Composite

Part:BBa_M50056:Design

Designed by: Lucy Maynard, Doris Mai and Amy Weissenbach   Group: Stanford BIOE44 - S11   (2016-12-11)
Revision as of 05:50, 12 December 2016 by DorisMai (Talk | contribs) (References)

We would like to test the catalytic activity of the combination of the two mutations with unlysed cells. Thus, we need to design a secretion tag. The ompT tag secreted proteins into the extracellular matrix, while YebF exported protein into the growth medium. However, YebF was documented to interfere with the PETase activity by the 2016 iGEM Harvard team[1]. Thus, we decide to use ompT tag that is also naturally encoded by E.coli.
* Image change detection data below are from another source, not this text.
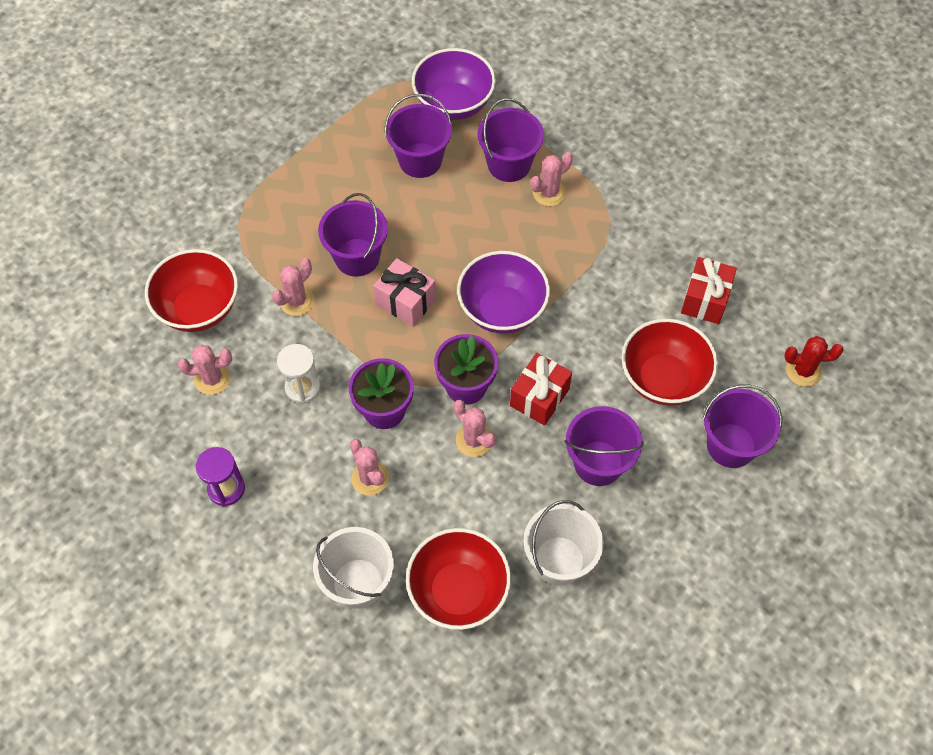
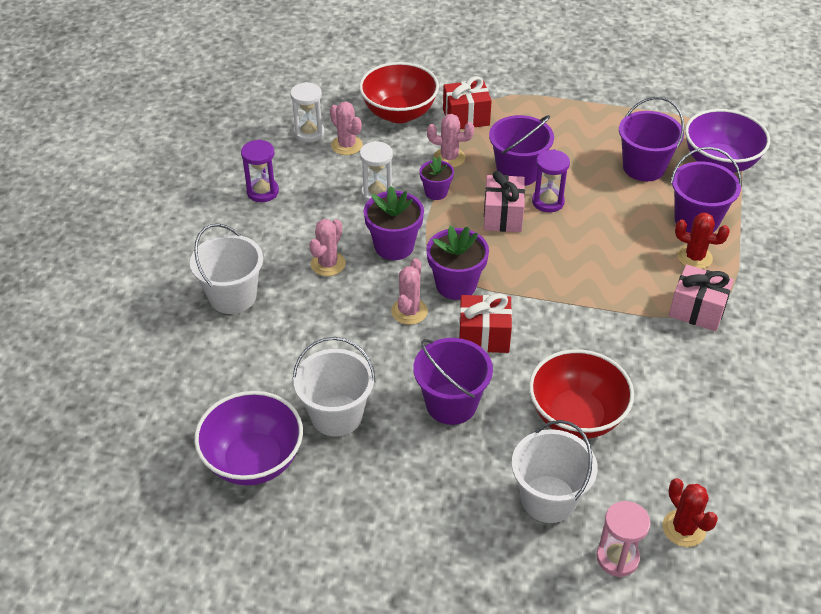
camera: 60 degrees right, 15 degrees down
(167, 404) = (309, 133): none -> white hourglass
(336, 337) = (436, 192): none -> purple flower pot
(412, 257) = (548, 202): none -> purple hourglass
(458, 591) = (264, 360): red bowl -> none
(502, 310) = (548, 277): purple bowl -> purple bowl (253, 460)
(549, 193) = (694, 257): pink cactus -> red cactus
(606, 228) = (697, 310): none -> pink gift
(705, 300) = (690, 414): red gift -> red gift (466, 117)
(731, 445) = (548, 499): purple bucket -> white bucket
(806, 430) = (617, 558): none -> pink hourglass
We use E.coli as our chassis organism as it grows fast and is one of the most widely studied and used organism for synthetic biology. Our plasmid is synthesized by DNA2.0, and based on our choice of ompT secretion tag and ampicillin resistance marker, the only combination left includes a rhamnose-inducible promotor and a strong RBS, and low E.coli copy.
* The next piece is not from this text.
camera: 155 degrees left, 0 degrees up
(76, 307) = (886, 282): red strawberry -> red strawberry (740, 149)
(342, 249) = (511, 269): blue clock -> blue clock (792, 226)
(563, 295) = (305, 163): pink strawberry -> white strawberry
With respect to design on PETase, our design thinking is based on the hypothesis that the combination of the two mutations will further enhance the PETase catalytic activity, since each individual mutant showed improvements of catalytic activity [2]. 6 His tag is also appended at the end of the PETase sequence for western blotting test. Wild type PETase from Ideonella sakaiensis is identified by Yoshida et al.[3] and the mutated PETase gene here is optimized for E.coli with IDT’s codon optimization tool.

References

[1] IGEM16_Harvard_BioDesign. "Team:Harvard BioDesign/Basic Part." Team:Harvard BioDesign/Basic Part. 2016 Harvard IGEM, n.d. Web. 12 Dec. 2016.

[2] Yoshida, Shosuke, et al. 2016. "A bacterium that degrades and assimilates poly (ethylene terephthalate)." Science 351.6278: 1196-1199.

[3] IGEM16_Tianjin. "Part:BBa_K2110105." Part:BBa K2110105. IGEM, 12 Oct. 2016. Web. 11 Dec. 2016.